Today I walked a mile. It took me 36 minutes and I had to stop twice to rest; but I walked a mile. It's been 5 1/2 months since the last time I skated, almost 6 months since the last time I ran - and I still have a long way to go before I can do either of those things again. But I intend to. I am starting over, completely from scratch; as I have lost the majority of my muscle tone and all of my conditioning. 

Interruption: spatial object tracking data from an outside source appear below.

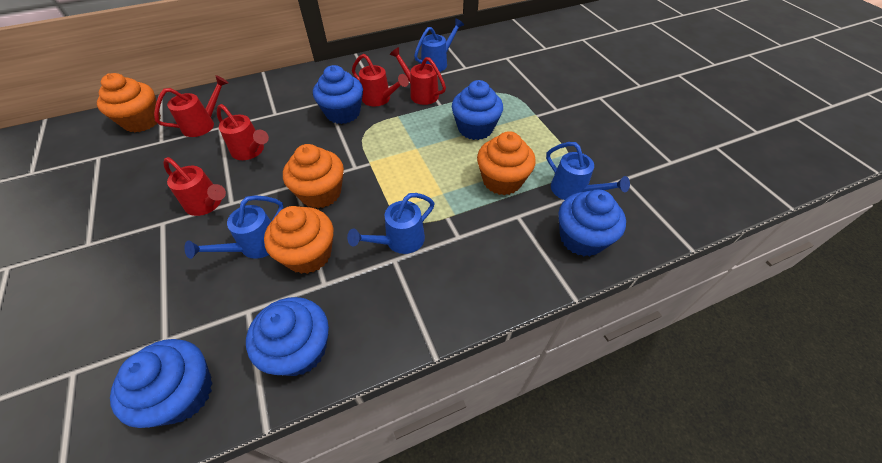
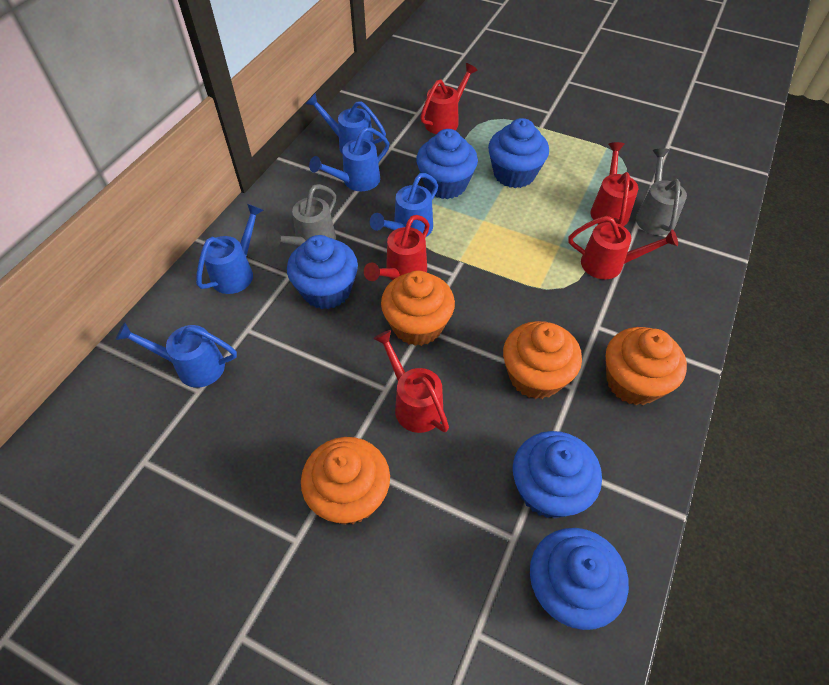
blue watering can: 4 -> 5
grey watering can: 0 -> 2

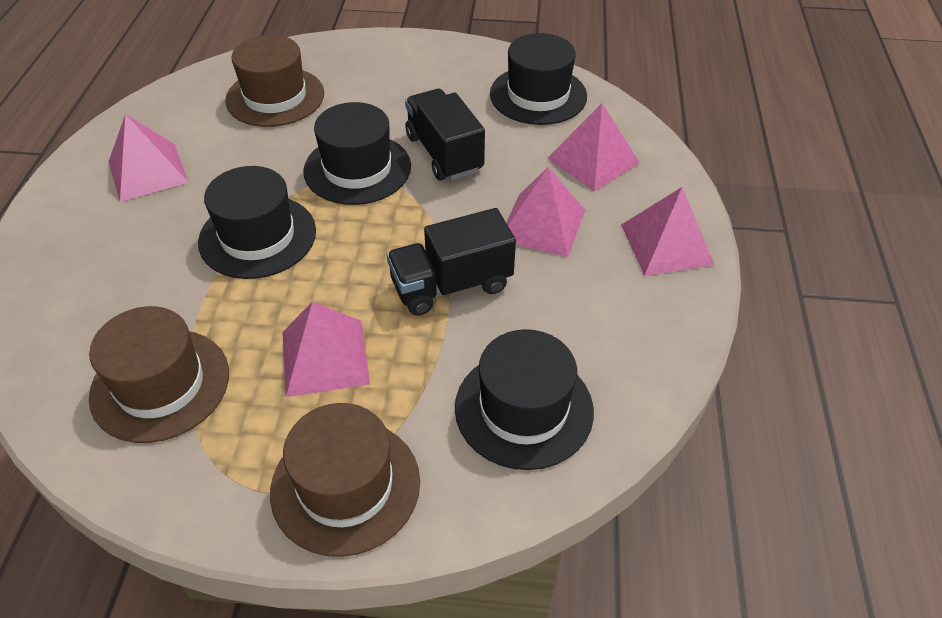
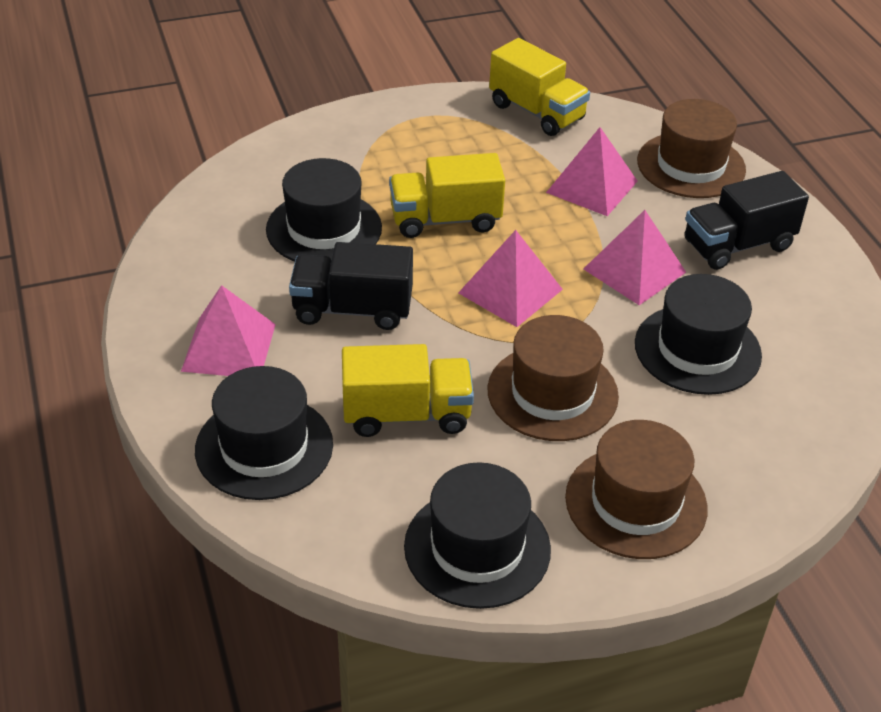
pink pyramid: 5 -> 4
yellow truck: 0 -> 3

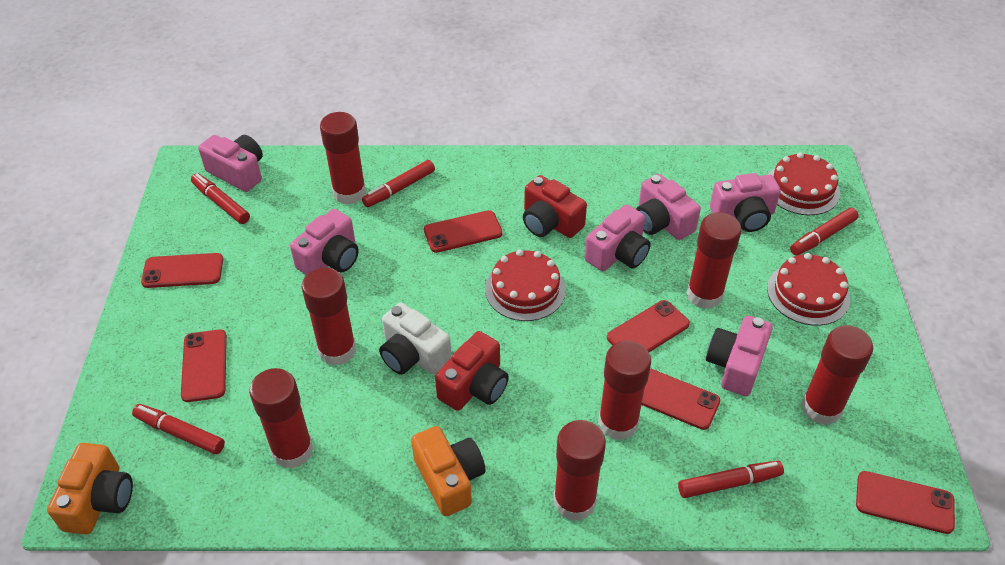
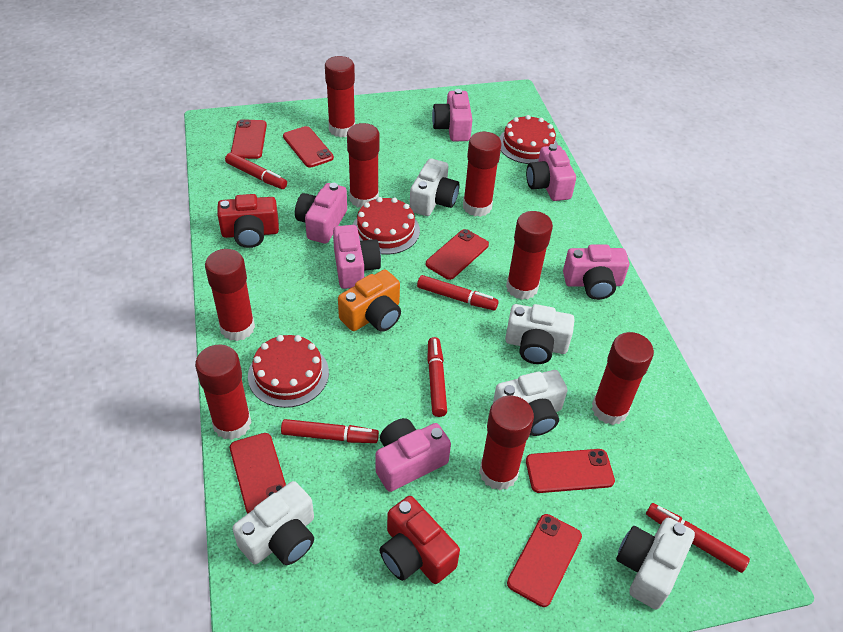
orange camera: 2 -> 1
red glue stick: 7 -> 8
white camera: 1 -> 5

Since my last post in November, a few things have happened. The first and most important one being my finding a hormone specialist. I saw him at the beginning of December, he took blood work and discussed my symptoms then put me on a compounded bio-identical hormone cream. I've also learned a lot about hormones; our female hormones do a hell of a lot more than just prep the body for making babies or making you feel like a mental bitch before your period - they affect every system in your body. Low hormones can wreak havoc! This is what happened to me. I had too little Estrogen, Progesterone, and Testosterone. My symptoms have been first and foremost the anxiety and panic attacks; insomnia, depression, hair loss, heart palpitations, night sweats, muscle tension (in my neck and back) worsening of digestive issues, irritability, crashing fatigue; and a few other fun ones. I suspect that low hormones are what caused my already slow motility issues in my digestive system to get even slower - they're still not 100% but it's getting better. I can eat almost normally again and have been gradually adding foods back into my diet. I got down to 115 lbs but I think I've gained a few pounds. 

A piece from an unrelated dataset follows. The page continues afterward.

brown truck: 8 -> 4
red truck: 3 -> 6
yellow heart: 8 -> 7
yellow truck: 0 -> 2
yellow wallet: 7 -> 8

I'm slowly getting better, I have more energy and less anxiety; I do still have some hesitation towards driving (since most of my panic attacks occurred in vehicles) but I know that I'll have to continue to work on that to overcome the fear and get back to driving myself normally. I'm pretty much completely off the Xanax (I just take it to help me sleep but that will be changing after my Dr appt tomorrow.) But the biggest thing is that I feel optimistic. I feel hopeful. I don't feel the crushing despair or the hopeless fear that this is how things are going to be from now on. I refuse to accept that. This is not living. So far I have not needed to take an antidepressant; my hormone doctor is pretty confident that I won't need to. So I'm just taking my thyroid medication, my hormone cream 2x a day, and compounded progesterone orally at night. I also take Vitamin D, digestive enzymes, probiotics, and a multivitamin.

I see my hormone doctor again on the 20th for blood work, possibly another increase in my cream but I should have an idea of what my new normal is by mid-February. I hope to start skating again in April or May. I am going to skate on my rec skates for now. I don't know if I'll do any races this year and that is okay, I just want to regain my independence and my strength. But I'm getting there!